С учетом того что сам ход расследования привлек мало внимания, такая реакция очень походит на условный рефлекс, выработанный годами и грозящий перейти в безусловный.
Дело Лотковой далеко не закончено, приговор наверняка будет обжалован. Его обстоятельства сложны, налицо коллизия между недавним расширительным толкованием права граждан на самооборону, предложенным Верховным судом, и трактовками следствия. Тем показательнее первоначальное единодушие, с которым приговор был осужден СМИ и блогерами.

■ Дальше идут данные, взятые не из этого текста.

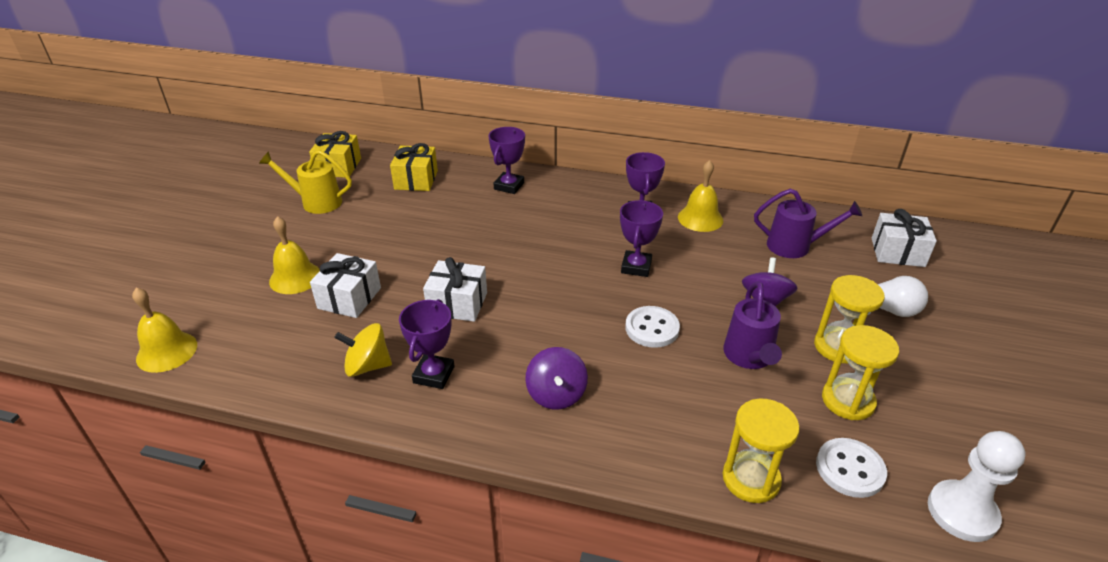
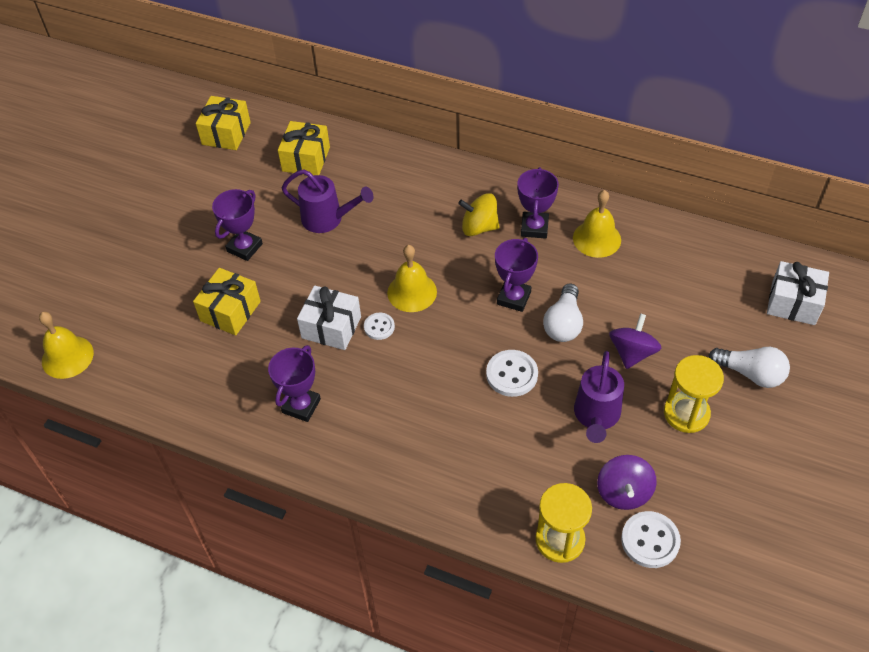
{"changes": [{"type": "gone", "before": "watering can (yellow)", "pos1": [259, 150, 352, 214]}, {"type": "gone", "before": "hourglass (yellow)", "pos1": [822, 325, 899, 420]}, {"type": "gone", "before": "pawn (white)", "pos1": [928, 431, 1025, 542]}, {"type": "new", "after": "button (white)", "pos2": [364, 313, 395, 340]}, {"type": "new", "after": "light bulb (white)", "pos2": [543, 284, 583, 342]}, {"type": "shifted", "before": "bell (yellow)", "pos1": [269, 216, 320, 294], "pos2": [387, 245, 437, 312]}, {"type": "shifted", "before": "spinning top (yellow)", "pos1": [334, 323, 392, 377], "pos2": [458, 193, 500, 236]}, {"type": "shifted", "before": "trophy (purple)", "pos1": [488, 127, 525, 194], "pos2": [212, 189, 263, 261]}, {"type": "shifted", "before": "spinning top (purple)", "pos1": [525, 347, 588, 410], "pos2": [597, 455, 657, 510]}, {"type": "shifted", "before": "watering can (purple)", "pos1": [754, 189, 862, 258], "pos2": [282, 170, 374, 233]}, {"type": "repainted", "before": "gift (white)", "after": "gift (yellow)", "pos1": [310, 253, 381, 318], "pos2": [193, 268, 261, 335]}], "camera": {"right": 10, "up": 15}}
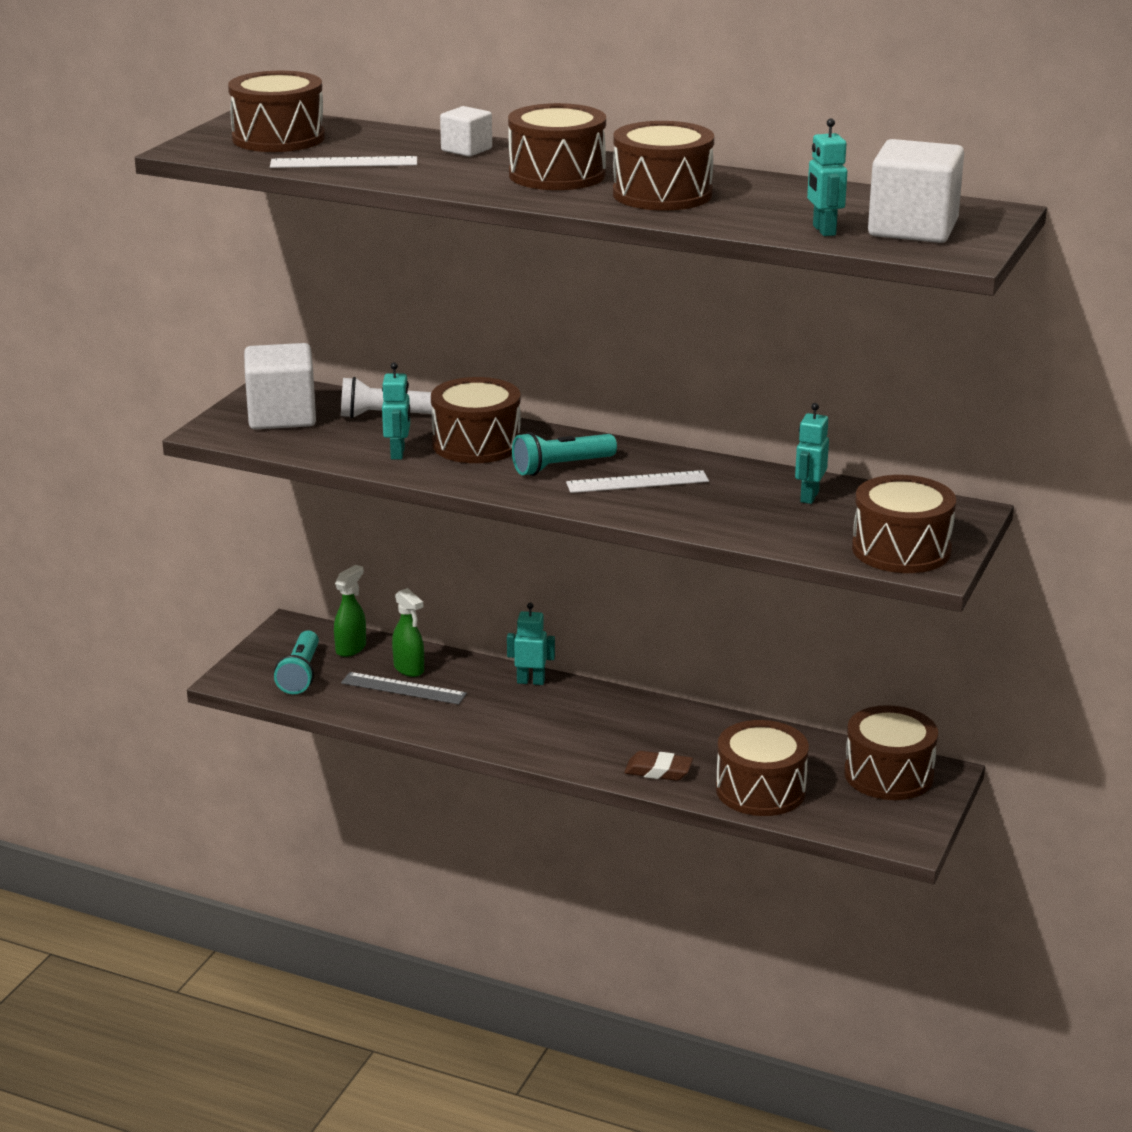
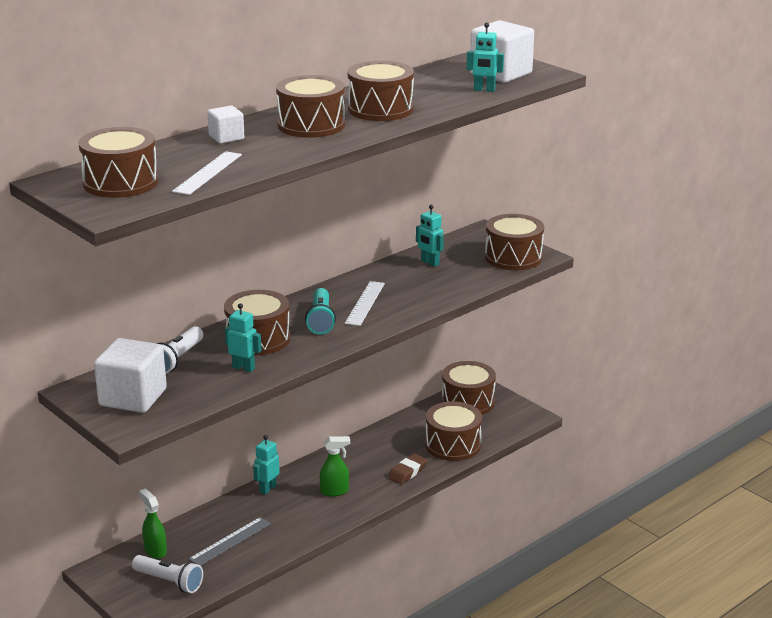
{"changes": [{"type": "shifted", "before": "spray bottle (green)", "pos1": [392, 588, 424, 677], "pos2": [320, 436, 350, 497]}, {"type": "repainted", "before": "flashlight (turquoise)", "after": "flashlight (white)", "pos1": [274, 631, 319, 694], "pos2": [132, 555, 203, 593]}], "camera": {"right": -65, "up": 0}}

В этом протесте сразу можно различить как минимум две составные части — политическую (судья, выносивший приговор, включен в «список Магнитского»; ущемление права граждан на самооборону также часто воспринимается как намерение властей злоупотребить своей монополией на насилие) и националистическую (хотя главный пострадавший по этому делу вполне «наш», уже одно присутствие в истории «ненашего» сразу дало повод говорить о «влиянии диаспоры» и прочем).
Сами по себе эти проблемы вполне реальны. Но быстрота и готовность на этом основании вскричать о заведомой несправедливости, совершенной судом в этом конкретном деле, свидетельствуют о том, что активные части общества со своей стороны уже вынесли свой приговор системе правосудия. В первую очередь по этой логике следует объявлять разбирательство предвзятым и подкупленным, а только во вторую, если дойдут руки, разбираться, что же могло произойти. Причем сам суд тут рассматривается не в качестве арбитра, а как соучастник одной из сторон конфликта. Так было и в деле Расула Мирзаева, и во многих-многих случаях, в которых главным оказывалось различение «свой-чужой», а не разбор фактической стороны дела.

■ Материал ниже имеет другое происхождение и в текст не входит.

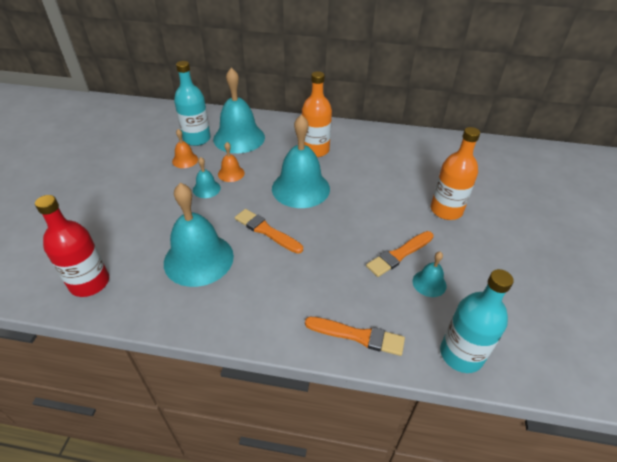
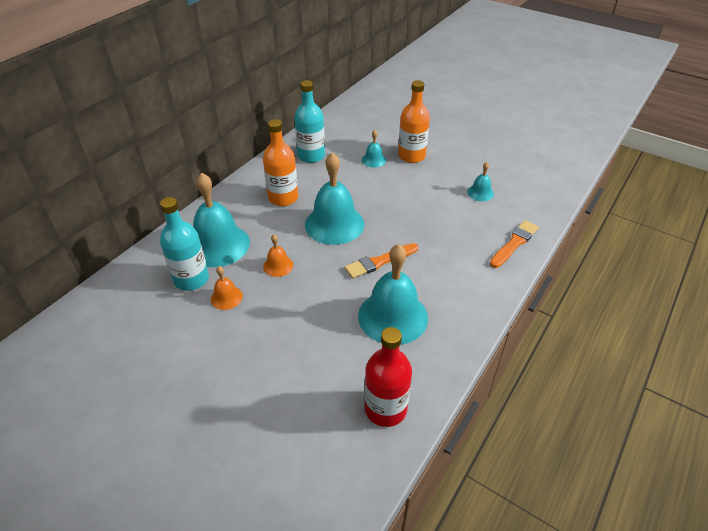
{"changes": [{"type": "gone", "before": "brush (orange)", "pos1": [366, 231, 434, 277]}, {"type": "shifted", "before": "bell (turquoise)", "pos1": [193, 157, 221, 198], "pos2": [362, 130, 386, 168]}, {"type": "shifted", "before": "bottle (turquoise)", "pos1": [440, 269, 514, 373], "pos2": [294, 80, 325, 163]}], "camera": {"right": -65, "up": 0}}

«Опережающая логика» общественного мнения видна и в других казусах несудебного характера, обстоятельства которых, как потом оказывается, далеко не ясны.
Причем она свойственна не только общественности, но и официальным инстанциям: так, в недавнем скандале с потерявшейся по дороге из Москвы в Мытищи 9-летней девочкой виновный был определен заранее и спикером Следственного комитета Маркиным, и детским омбудсменом Астаховым.
Соблазн сильных и простых объяснений, легких для усвоения, поскольку они соответствуют текущему общественному настрою, похоже, сейчас непреодолим. Вряд ли возможно обвинить в этом какой-либо конкретный институт (хотя очень хочется, поскольку это было бы просто). Понятно, что доля вины за такое положение дел лежит на судебной и в целом правоохранительной системе, длительное время с упорством демонстрировавших (и продолжающих демонстрировать) предвзятость, круговую поруку и политизированность. Но то ли это упорство принесло свои плоды и ему начали подражать, то ли примерно те же пороки свойственны активной части российского общества, а предвзятость, переходящая в «язык ненависти», проявляет себя среди критиков власти вполне симметричным образом.
Проблема заключается в том, что справедливый арбитраж в атмосфере презумпции несправедливости не то чтобы вовсе невозможен, но выглядит каким-то ненужным. И если речь лишь о спектакле с судом, а не общепризнанном арбитраже, в чем сила законов и право государства? Это по-настоящему подрывной вопрос, саму возможность задаться которым государство должно было бы предупреждать из чувства самосохранения. Вместо этого оно дает для него повод.